The safety upgrades to the circuits and cars have already taken out the ‘daredevil’ approach of the racers of the 70’s and 80’s. Why would we want to kill the sport further? Would stewards in that era have made the same decision as the one taken after the Belgian GP? 

As someone mentioned in his article, such a thing would be unthinkable in football for e.g. the English Premier League football or the Euro championships or the World Cup. “People would just never buy such a thing” he said. I totally agree. Then why should we allow ourselves to be cheated in F1? Did Massa, who was way off the pace of both Raikkonen and Hamilton throughout the race, really deserve to be declared its winner?

Surely there is a case of appointing a team of stewards for an entire season, and not chop and change them for every race. Further, as many have pointed out in their articles online, these stewards should be the people who are familiar with the high adrenalin situations during races. Many former greats, who can clearly differentiate between ‘racing incidents’ and genuine mistakes would love to give something back to the game.

Management bodies like FIA have to make sure that F1 remains a sport, whoever crosses the chequered flag first is the winner. This is no place for political rivalries!

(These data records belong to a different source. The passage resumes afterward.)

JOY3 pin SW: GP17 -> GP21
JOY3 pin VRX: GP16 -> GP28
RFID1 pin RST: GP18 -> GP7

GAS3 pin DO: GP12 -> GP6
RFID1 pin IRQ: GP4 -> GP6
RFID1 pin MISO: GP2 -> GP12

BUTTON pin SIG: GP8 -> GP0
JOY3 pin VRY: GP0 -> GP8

As time passes, the euphoria will eventually die down and we will again get down to watching the drivers battle it out on the track. But I hope the FIA, and sporting in general treats this as a wake up call and gets out of its administrative slumber.

Hamilton and Massa have been head and shoulders above others this season if you look at their race pace, and according to me they are the only ones on the current grid who deserve to fight it out for the championship. But won’t it be really great if this championship is won by racing hard on the track, and not by pointing fingers at one another in a courtroom and a submitting to the verdict of its judge?

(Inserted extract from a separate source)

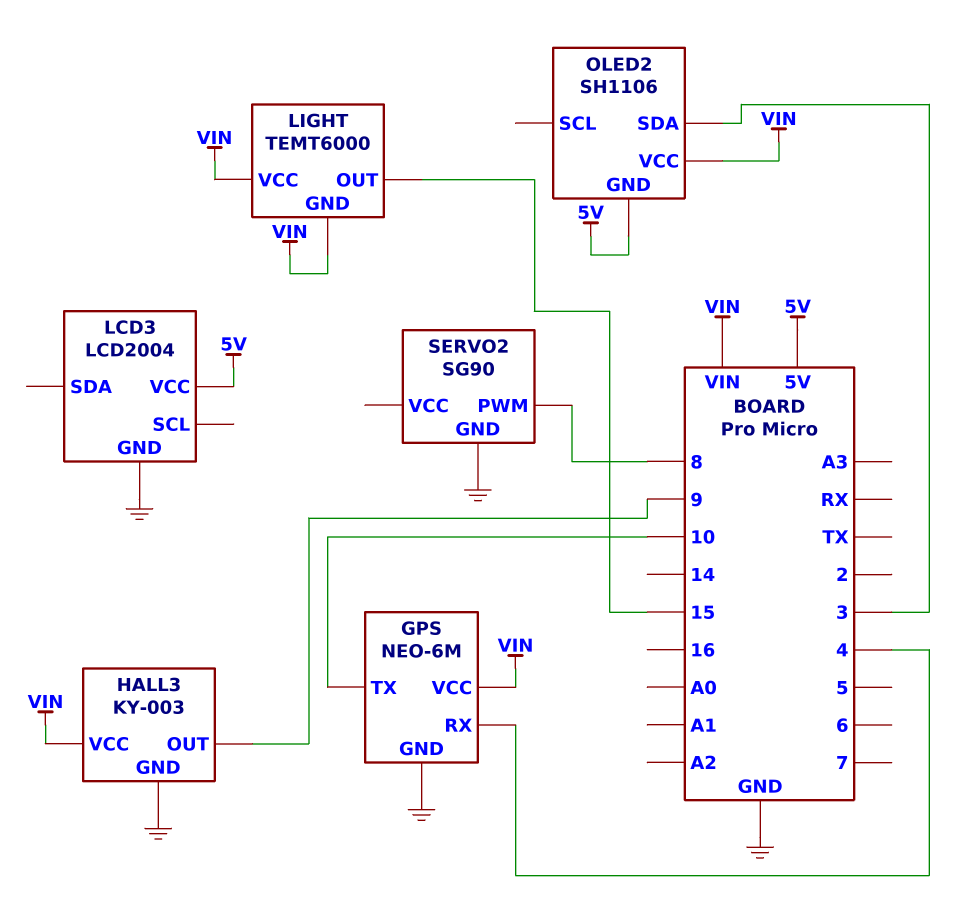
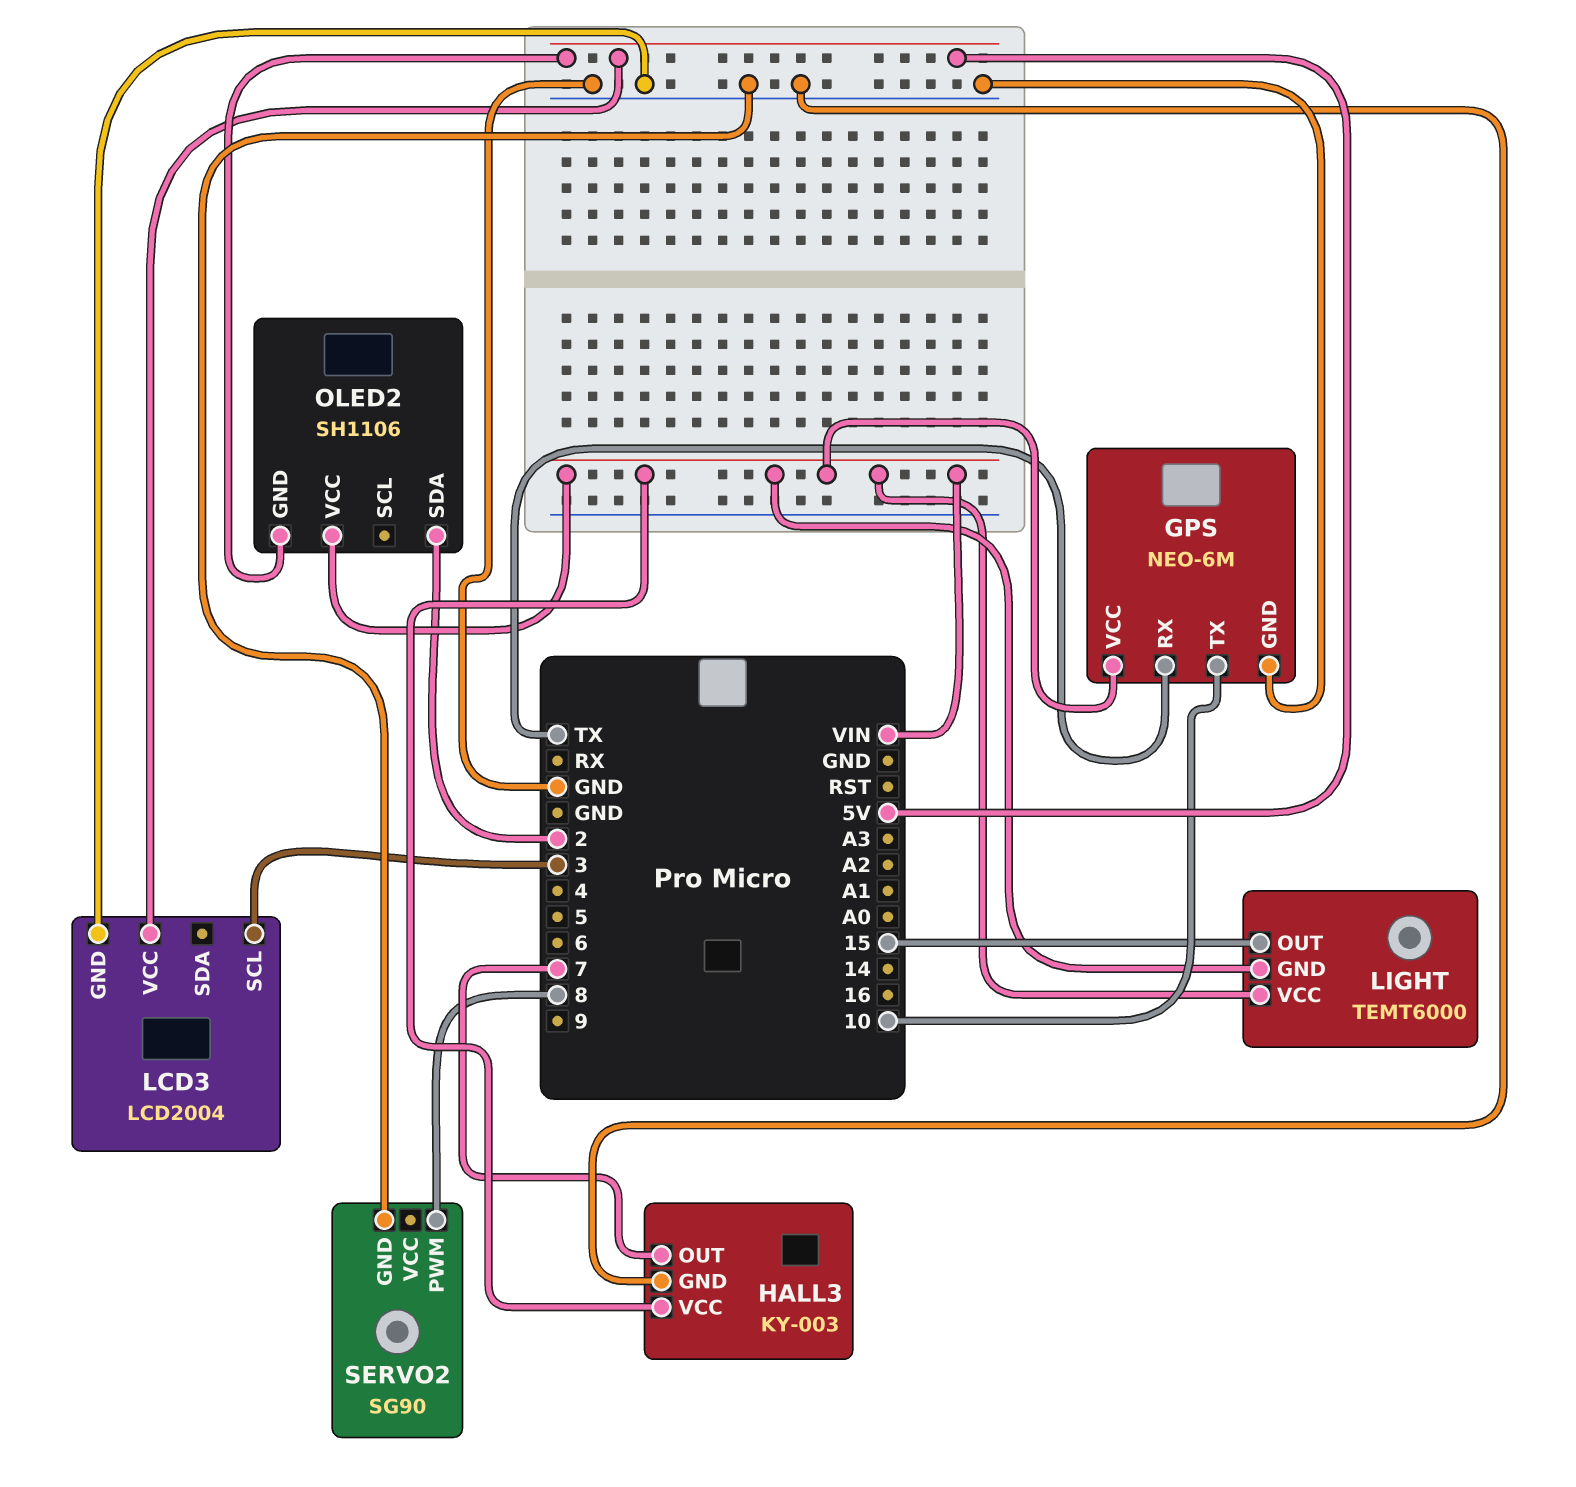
GPS pin RX: 4 -> TX
HALL3 pin OUT: 9 -> 7
LCD3 pin SCL: none -> 3
OLED2 pin SDA: 3 -> 2

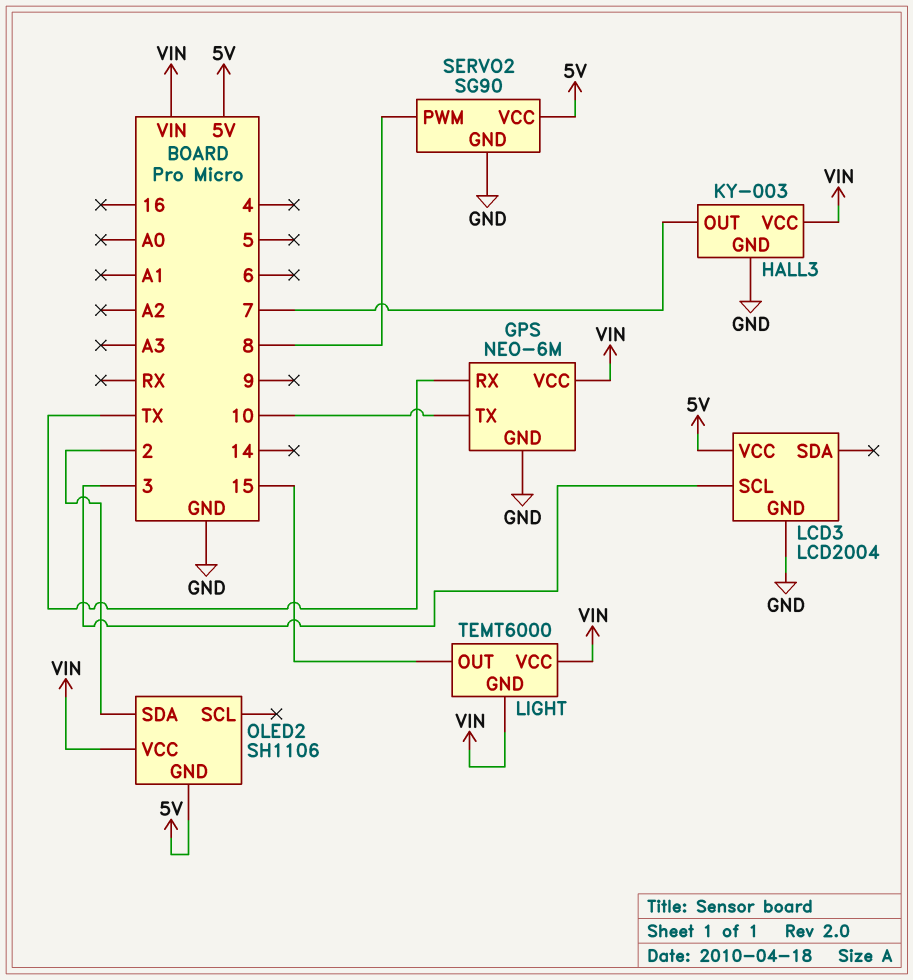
SERVO2 pin VCC: none -> 5V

P.S. – After loosing the Sydney cricket test controversially, Team India bounced back in the very next one to beat Australia in their own backyard, the ‘Fort Knox’ of Aussie cricket, Perth. Incidentally, the next round of the F1 races is in Monza, Italy – Ferrari’s own backyard. Last year McLaren had a 1-2 finish on this very circuit amidst the ‘Stepanygate’ controversy. Similar situation this year too. Can they pick up the pieces and do it again? Will history repeat itself?


2 thoughts on “Could we learn something from the Belgian GP fiasco?

  1. Hey…Nice one mate..I saw a re-run of the race…I agree with you completely…of course we drive in Pune…I think we know best when to “cut chicanes” and “overtake”..
    Cheers bro..
    Good on ya..

  2. Hey.. thanks mate!

    Well talking about Pune’s traffic condition.. if these F1 stewards ever saw some video footage of ‘rickshaw’ drivers here.. I wonder what effect would it have on them.. perhaps they would spend the rest of their lifetime dishing out only penalties!